The Telegraph, 29/03/15, speaks to five education experts for their advice to parents on dealing with the stresses of exam season and supporting children. HMC members Lee Glaser, headmaster at Taunton School, and Keith Budge, headmaster at Bedales School are quoted and Theresa Homewood, Senior Deputy at HMC member school Sevenoaks are quoted
The Easter holidays have arrived and for students across the country, this can only mean one thing: revision.
There is certainly no shortage of advice with every avenue flooded with revision kits, support forums, apps and an astonishing amount of flash cards. Finding the right advice is much like searching for a needle in a haystack.

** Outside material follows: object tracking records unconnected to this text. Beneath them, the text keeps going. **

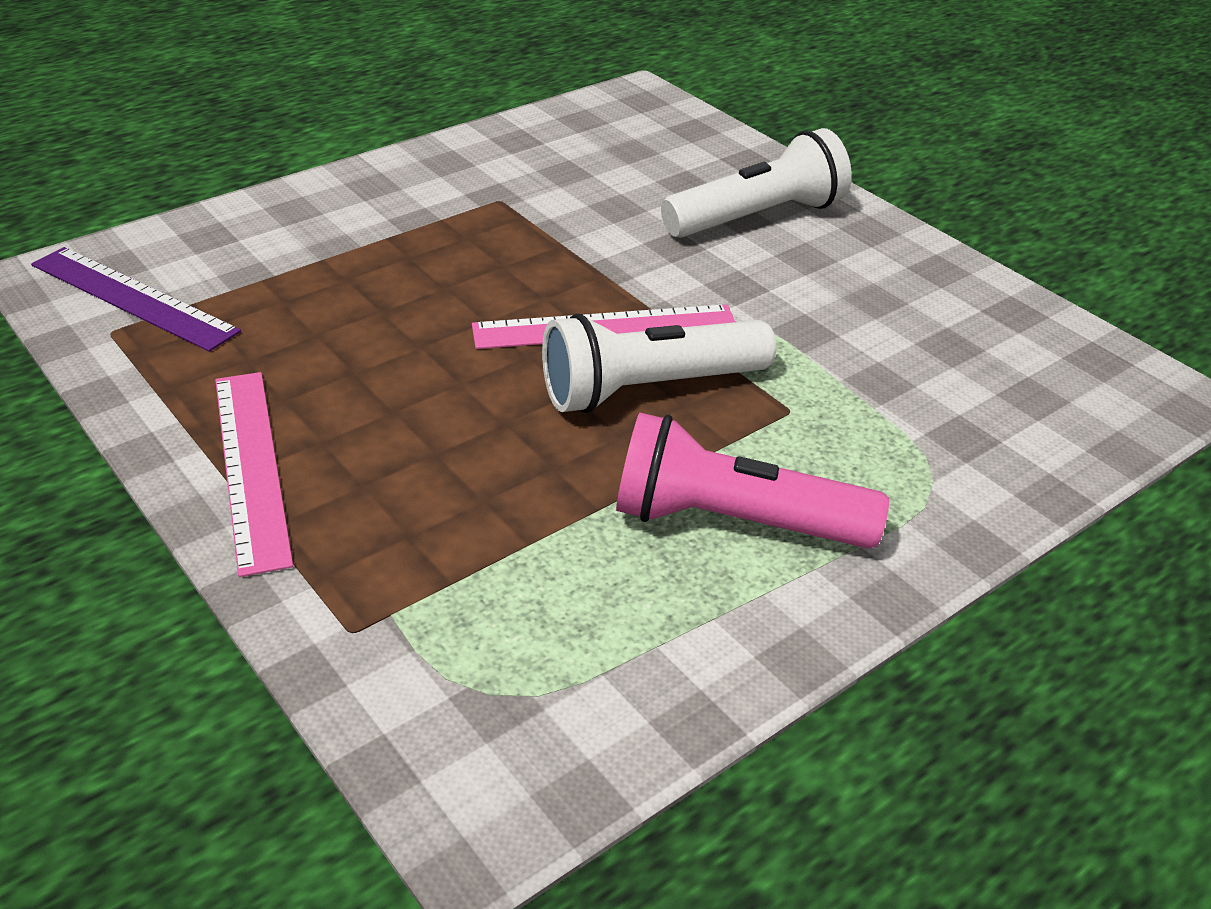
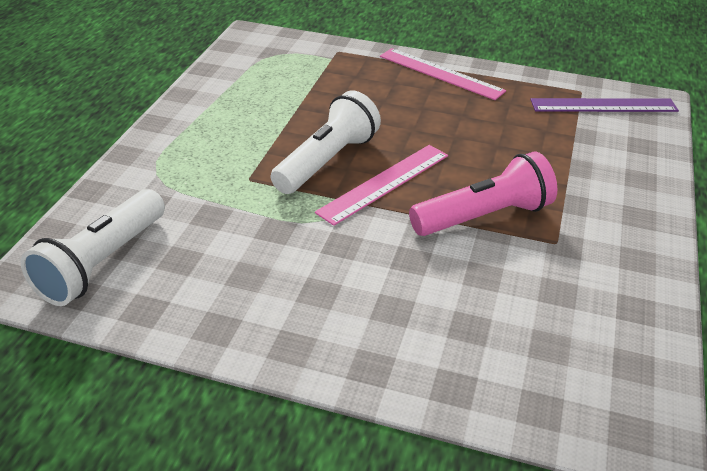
camera: 145 degrees right, 0 degrees up
(734, 521) = (238, 124): pink flashlight -> pink flashlight (484, 217)
(758, 217) = (382, 315): white flashlight -> white flashlight (101, 263)

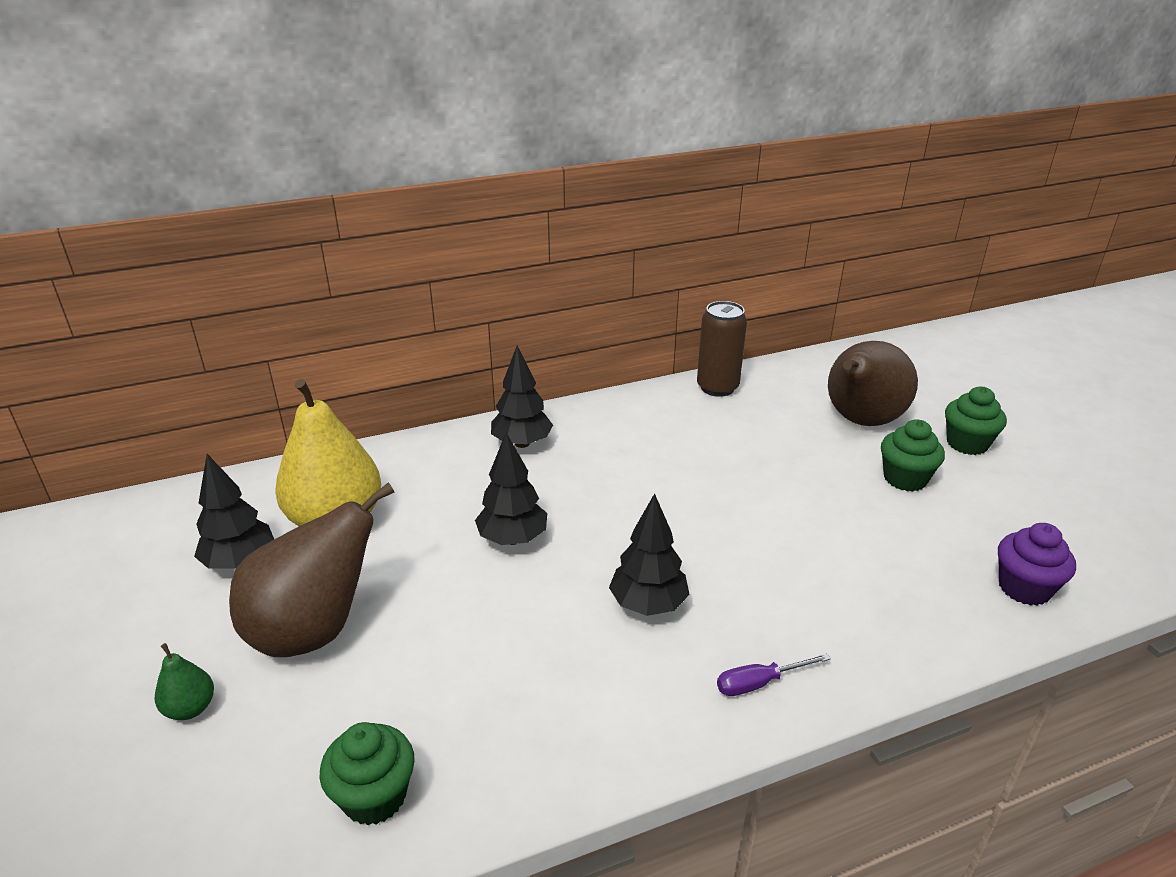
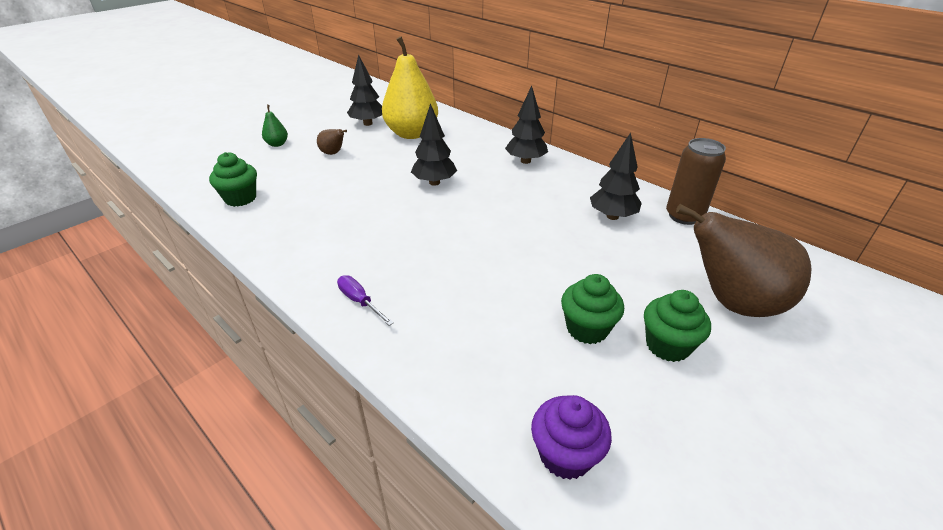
camera: 65 degrees right, 5 degrees up
(314, 631) = (333, 153): brown pear -> brown pear, size x0.43
(648, 604) = (408, 241): black tree -> black tree (612, 216)
(967, 443) = (786, 388): green cupcake -> green cupcake (587, 328)

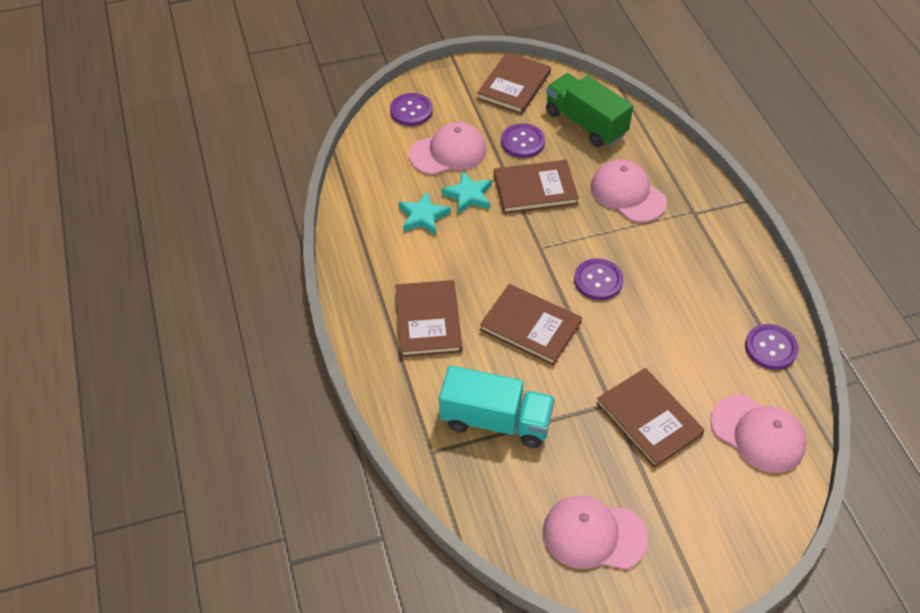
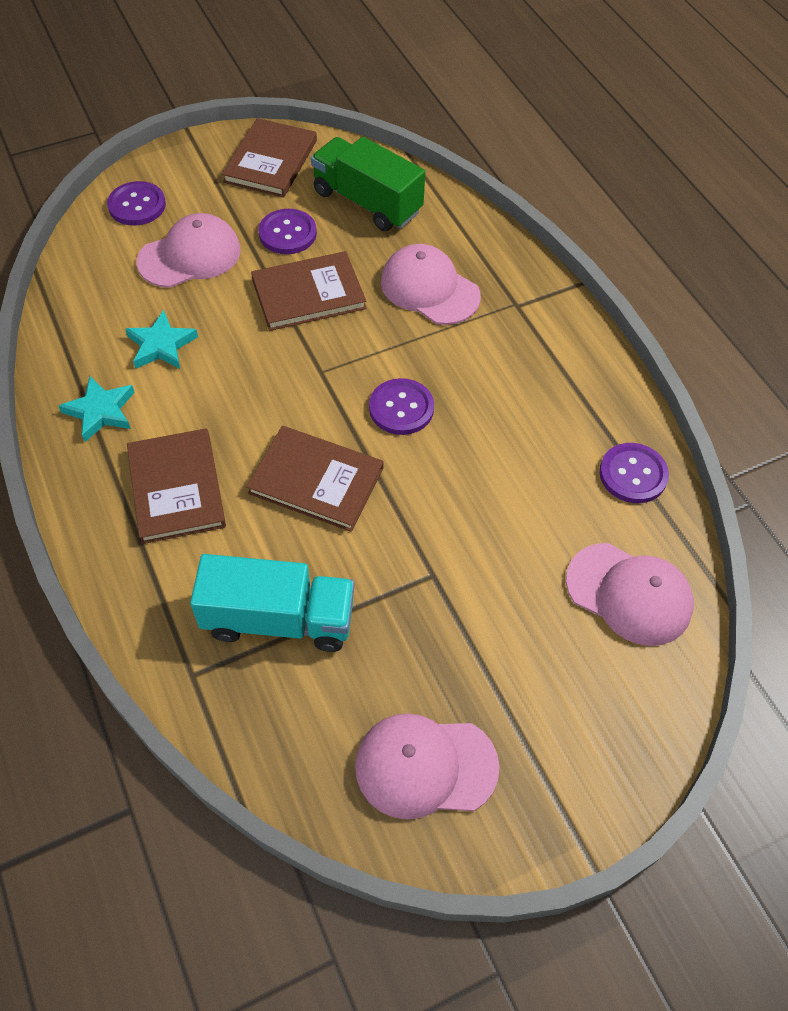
camera: 10 degrees left, 5 degrees up
(468, 195) = (221, 311): turquoise star -> turquoise star (101, 411)
(648, 419) = (484, 591): brown book -> none

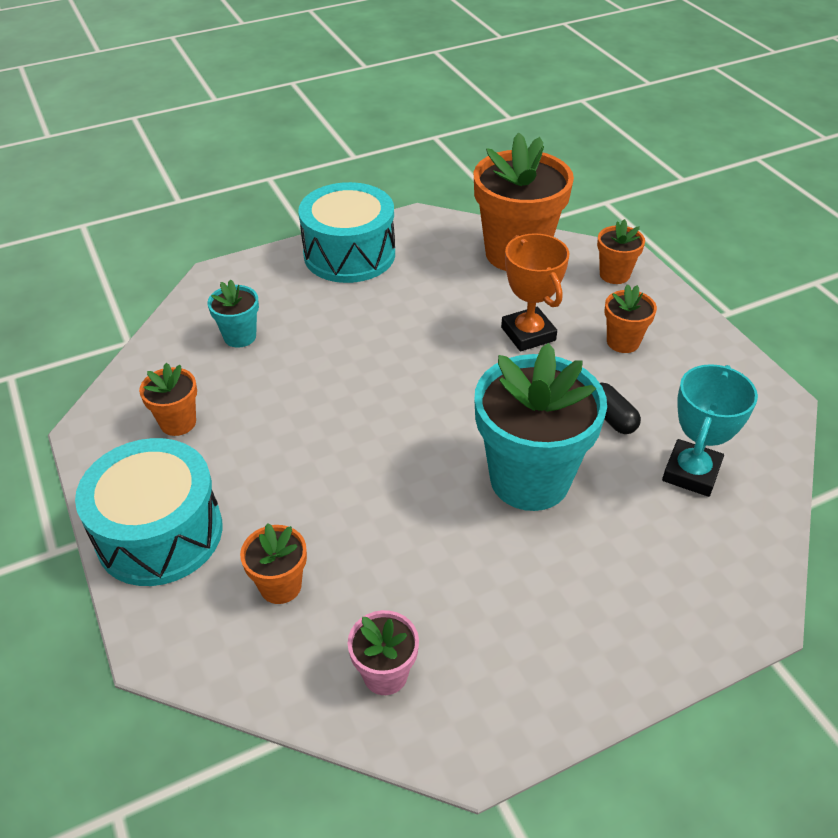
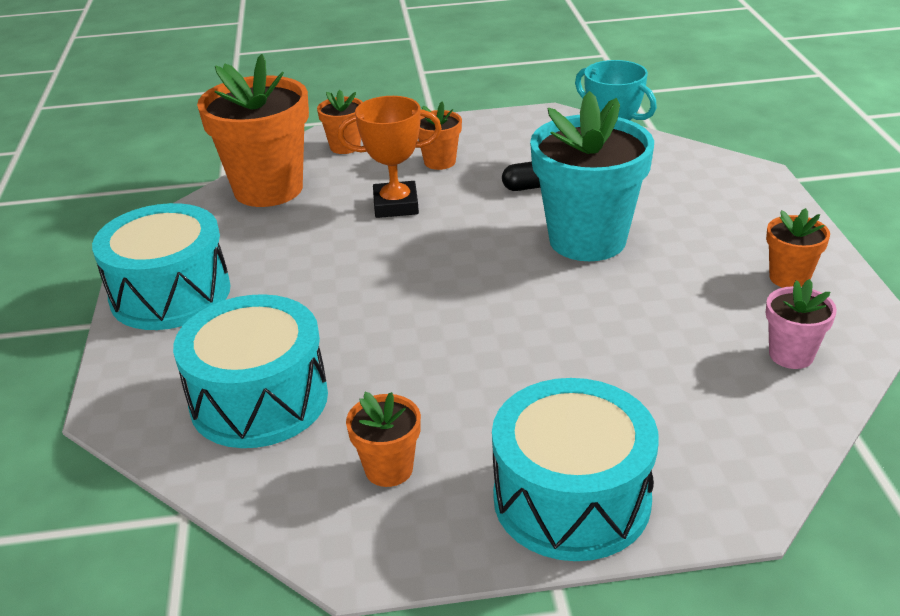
camera: 70 degrees left, 10 degrees down
(240, 336) = (259, 399): turquoise flower pot -> turquoise drum
(280, 586) = (674, 409): orange flower pot -> orange flower pot (789, 278)

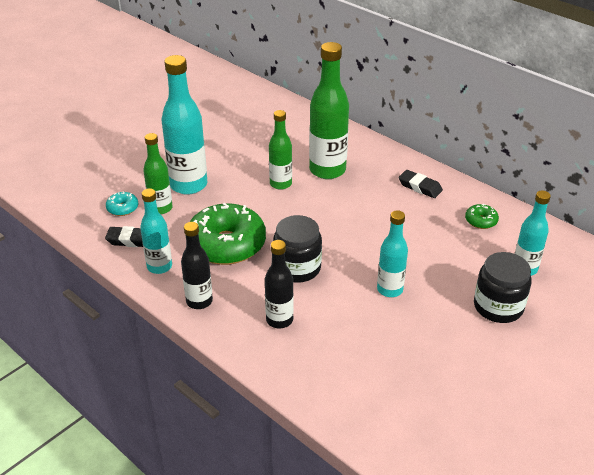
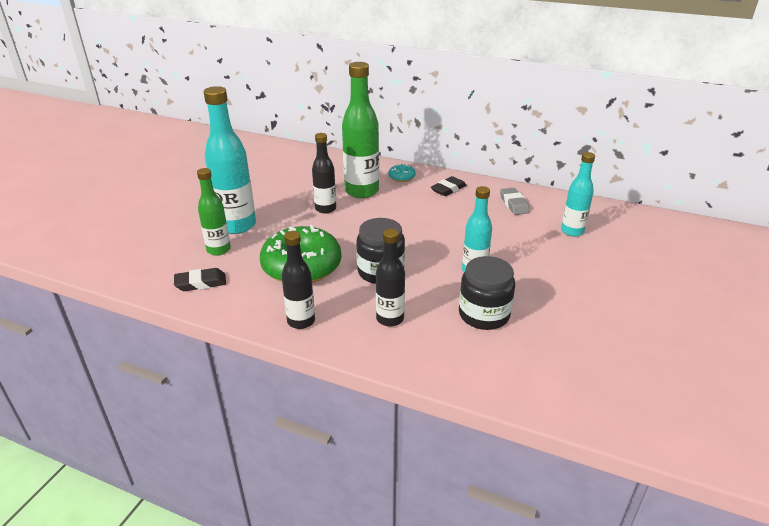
camera: 20 degrees left, 5 degrees down
(122, 208) = (178, 257): turquoise donut -> turquoise donut (401, 177)
(159, 266) = (243, 300): turquoise bottle -> none
(280, 184) = (325, 209): green bottle -> black bottle
(420, 187) = (448, 189): black eraser -> black eraser turned 60 degrees counterclockwise
(481, 221) = (514, 204): green donut -> grey eraser
(498, 307) = (572, 264): black jar -> black jar (484, 315)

So what do the experts say?
1. Plan revision in advance
"The important thing is structure,” advises Lee Glaser, headmaster at Taunton School, Somerset. “It's not a magic wand answer, but I think that sitting down at the beginning of a long revision period and putting together a revision plan that the parents have knowledge of, is a good idea.
“It's agreeing the amount of revision that is going to be done at the beginning of the holiday and then there needs to be trust to let children get on with it.”
A possible guideline for a revision timetable could be the students’ school timetable.
2. Don't work too much
One of the most common questions regarding revision is how much time is the right amount to revise. Is it OK for your child to be working all hours of the day?
The experts’ answer is a resounding no: a general guide of 4-6 hours per day is recommended with plenty of time for breaks and relaxation.
"I would say pupils should be doing 6 hours a day of revision usually broken down into three 2 hour stints,” suggests Glaser, “Kids don't need to be getting out of bed at 6am in the morning and it's important to take days off, you've got to have a break.”
“My key message is about productivity,” says Keith Budge, Headmaster at Bedales School, Hampshire, “too often it is convenient for both parents and students to think this is about time spent in one room “revising”, whereas actually it’s about getting through the work as efficiently as you can.”
3 ... and remember to take breaks
“I think it’s really important that students build in breaks and rewards,” says Theresa Homewood, Senior Deputy at Sevenoaks School.
“In order to be an effective, active and productive reviser you need to make sure that you are being sensible about how you look after yourself,” says Budge.
“The worst thing is the detention type of approach, either self imposed or parentally imposed, which is all about time."
Glaser stresses, "if parents see kids working too much, take them out, go for a long walk. You hear horror stories of kids being told 'into your bedroom, 12 hours a day, you're not coming out until you've done it' and that's just soul destroying.
“We see first hand the mental health crisis that some kids are going through. Kids need to know that they can take time off without worrying themselves.”
4. Eat, sleep and drink well
“Provide them with lots of treats and snacks,” says Louise Robinson, the Head of Merchant Taylors’ Girls’ School, but “keep snacks healthy by making sure that there is prepared fruit and veg.”
“Concentrated caffeine drinks should be avoided at all cost,” insists Homewood.
Eating, drinking and sleeping well will enable your child to use their revision time much more effectively. The key is not the length of time spent working, but the quality.
5. Manage Stress
Homewood says students “need to manage their stress levels – a bit of stress is helpful but too much stress is counterproductive.”
For some, this may be easier said than done but part of managing stress is ensuring that students get enough time to relax and take a break from work.
“It’s really important that they don’t set unrealistic expectations,” says Homewood. “I always encourage students to do their best but to compete against themselves not their friends.
“Exam results are important, they can open doors, but it’s not just this that’s going to determine life success. It’s about being a kind person, being positive, being resilient.”
6. Find a comfortable and quiet place to work
Homewood stresses that children should “have a comfortable quiet space in which to work and encourage them to leave distractions like emails and Facebook elsewhere”.
7. Be aware that there are different ways of revising
There is no set way to revise and students will find different methods more helpful than others.
8. Use the resources available
Theresa Homewood recommends that students get organised with a copy of the syllabus, their class notes, text books and past papers.
Parents “should help their children by removing temptations, like mobile phones. But equally provide other sort of aids that they can use to help them,” says Robinson.
“There are books and cards available in shops like WH Smith that really gear up to helping students learn.”
The exam boards themselves provide a huge number of resources such as past papers.
Students can also pair up with others to help each other revise: this can be especially useful in language subjects.
9. Encourage your child to be active in their revision
“Revision can be very dull so make it as active as possible”, advises Homewood.
There are "well established techniques to help you revise actively,” says Budge.
These include taking notes when reading, testing yourself, organising information in various different ways and using flash cards.
For Budge the key is “interactive and proactive work that requires you to do things rather than to expect that you can be a passive learner.”
10. Provide a strong support network
Providing rewards, testing at the end of the day and asking questions about their learning are all ways the whole family can get involved.